Foreign Exchange (FX) liquidity and the Kina performed well in the final quarter of 2021, with strong commodity prices supporting the FX market turnover’s rise by 9.8 percent over the past six (6) months.
According to BSP Financial Group Limited’s Pacific Economic and Market Insight Q4 report for 2021, strong commodity prices in Crude Oil, Copper, Palm Oil and Coffee have supported an increase in FX market turnover.
Loose Monetary Policy in the US drove a continued uplift in the US Dollars, and by extension the PNG Kina /Australian Dollars, through most of the quarter. Inflation, COVID-19, and Monetary Policy are the major trend drivers.
BSP Financial Group General Manager Treasury – Rohan George in highlighting the market performance said firmer commodity prices, combined with increased project specific, donor foreign currency inflows and end of year dividend payments, offset the lost FX market inflows from the closure of the Porgera Gold Mine – an FX inflow that was down by 75% for Barrick. April 2022 remains the targeted date for the Porgera Mine re-opening.
“The Kina has been stable and unchanged against the USD at 0.2850 for the past 14 months; however the pullback in the AUD/USD, amid COVID-19 related weakness in the Australian economy, strength in the U.S. economy helped strengthen the Kina/AUD. The Kina is likely to remain stable against the USD, while a steady AUD will see improved stability in the Kina/AUD cross rate,” Mr. George said.

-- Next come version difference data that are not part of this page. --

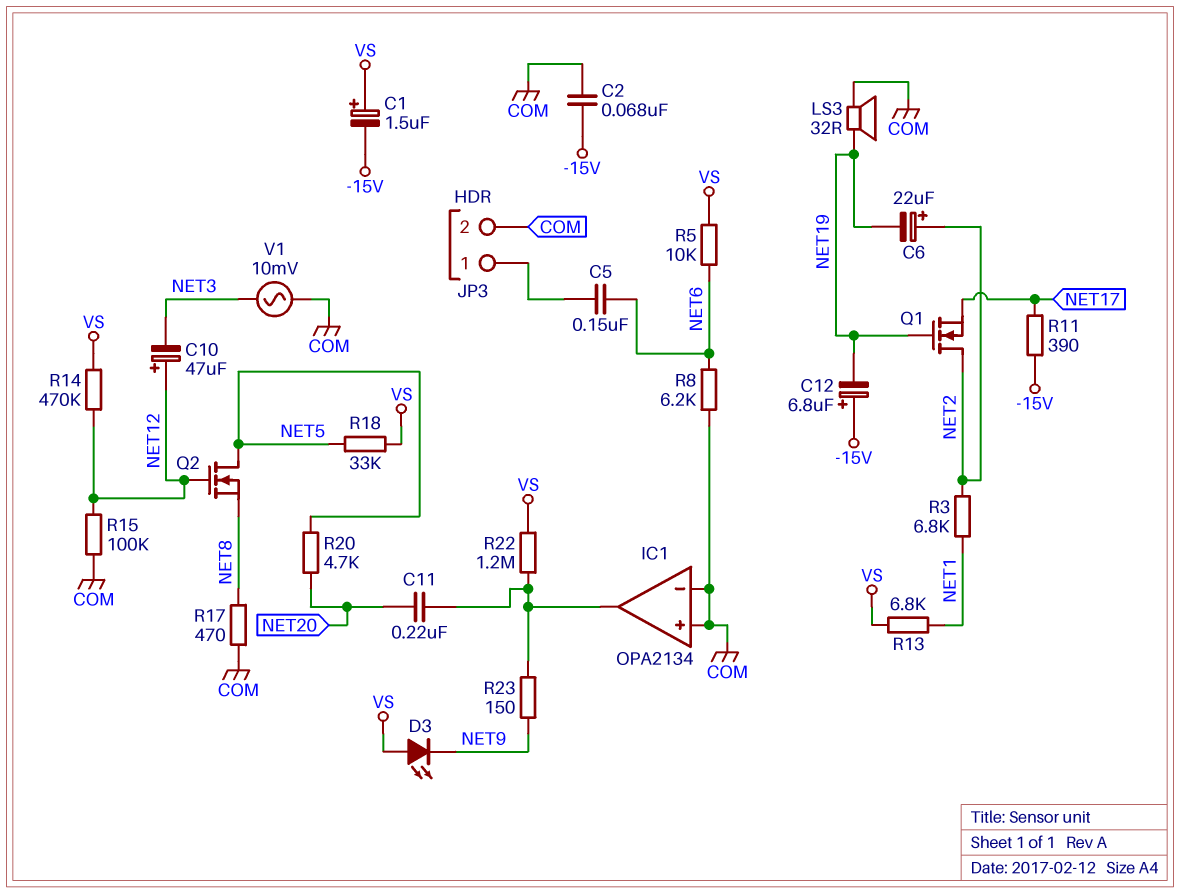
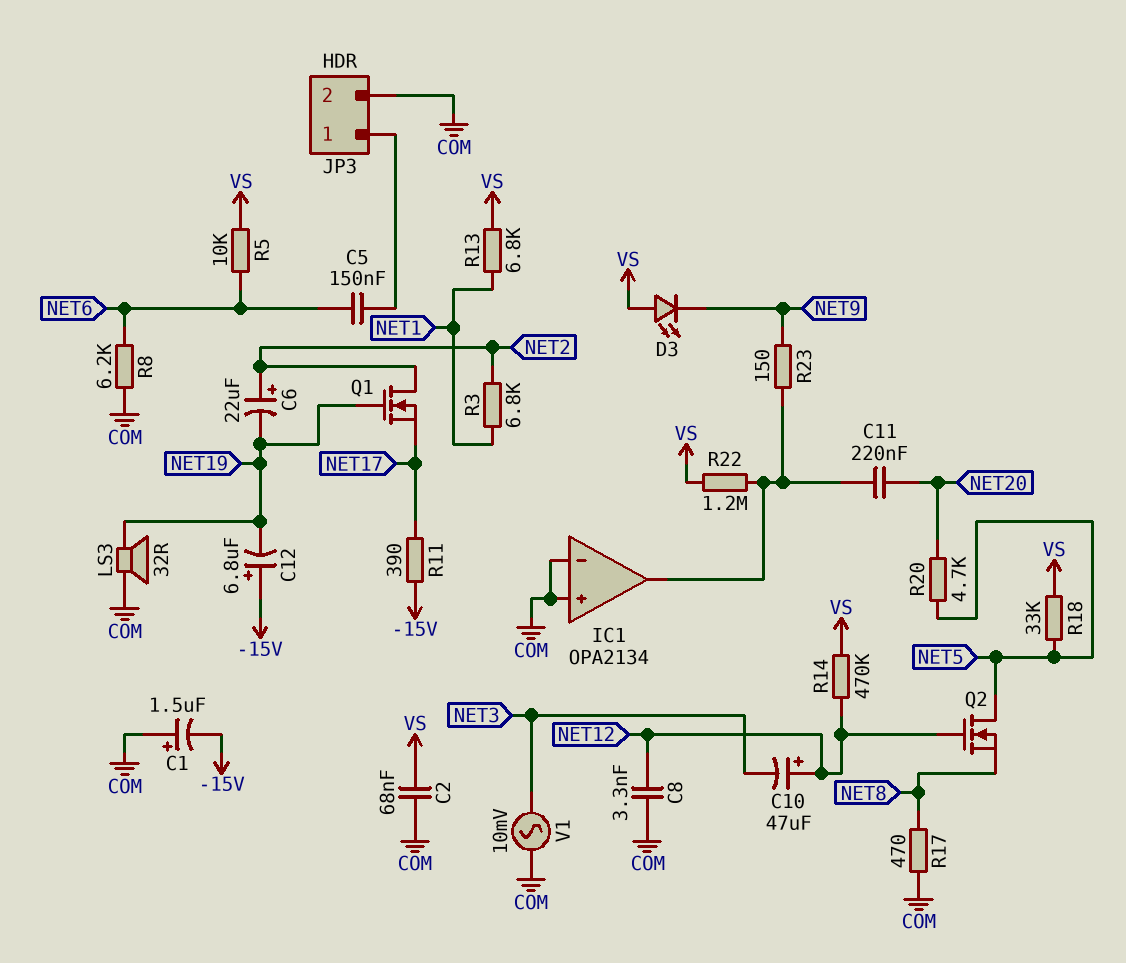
C1: 1.5uF (plus VS, minus -15V) -> 1.5uF (plus COM, minus -15V)
C2: 68nF (-15V, COM) -> 68nF (COM, VS)
C8: none -> 3.3nF (COM, NET12)
R15: 100k (COM, NET12) -> none

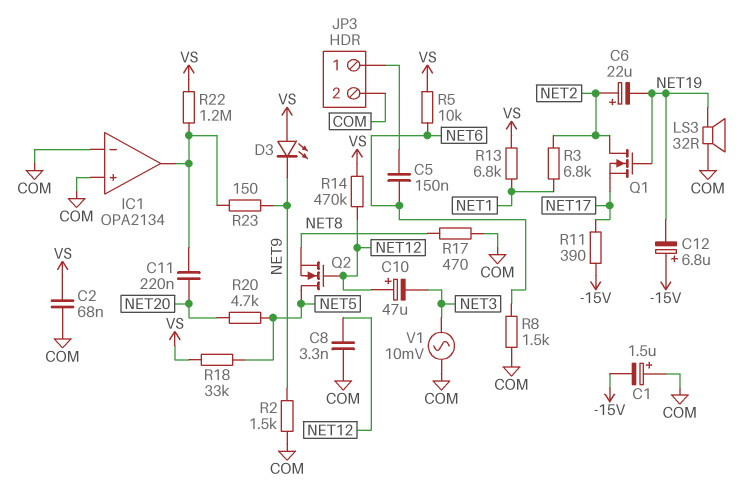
R2: none -> 1.5k (COM, NET9)
R8: 6.2k (COM, NET6) -> 1.5k (COM, NET6)

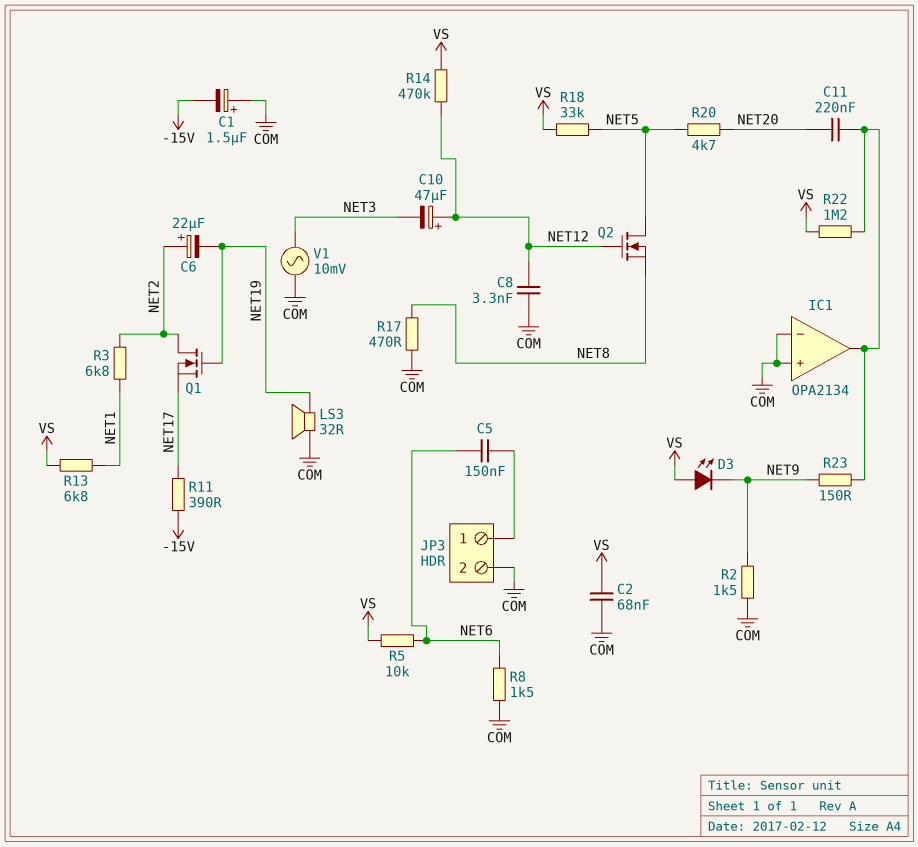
C12: 6.8uF (plus -15V, minus NET19) -> none

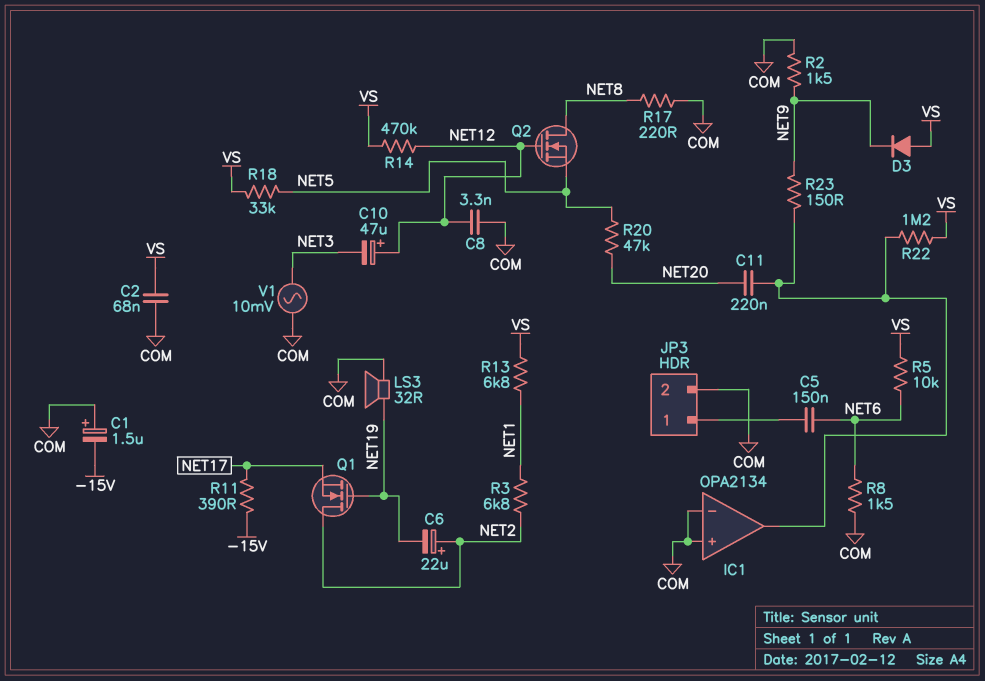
D3: LED (A VS, K NET9) -> diode (A VS, K NET9)
Q2: NMOS (G NET12, D NET5, S NET8) -> NMOS (G NET12, D NET8, S NET5)
R17: 470 (COM, NET8) -> 220 (COM, NET8)
R20: 4.7k (NET5, NET20) -> 47k (NET5, NET20)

In terms of outlook for the coming quarter, the BSP Treasurer said the very strong FX inflows in December 2021 are expected to taper in the March Quarter of 2022. December FX inflows have substantially reduced outstanding FX orders from high levels seen in November, and this is expected to reverse in January, February with post-Christmas restocking.
“With market turnover dropping, and outstanding FX orders expected to rise in the first quarter of the year, Corporate and Retail customers can manage the volatility in foreign currency inflows by placing FX orders (with correct documentation), as soon as possible and ensure orders are cash backed whilst awaiting execution, tax clearance certificates are current and reflect the expected FX order execution time,” Mr. George added.
Meanwhile Papua New Guinea’s commodity recovery remains steady as prices for major agricultural exports – Palm Oil and Coffee trended upwards in the last quarter of 2021, on both supply constraints and firm demand.
Gold and precious metals were trending downwards, constrained by a strong USD, rising interest rates and reduced gold purchases. Copper prices have notably cooled from November peaks, as central banks around the world begin to reign in pandemic-era stimulus programs.
Arabica Coffee prices continue to trend upwards, due to reduced coffee production from leading producer Brazil and rising global coffee demand while LNG continues its bull run as demand surged in Q4, due to the energy crisis in Europe and post COVID-19 supply chain disruptions.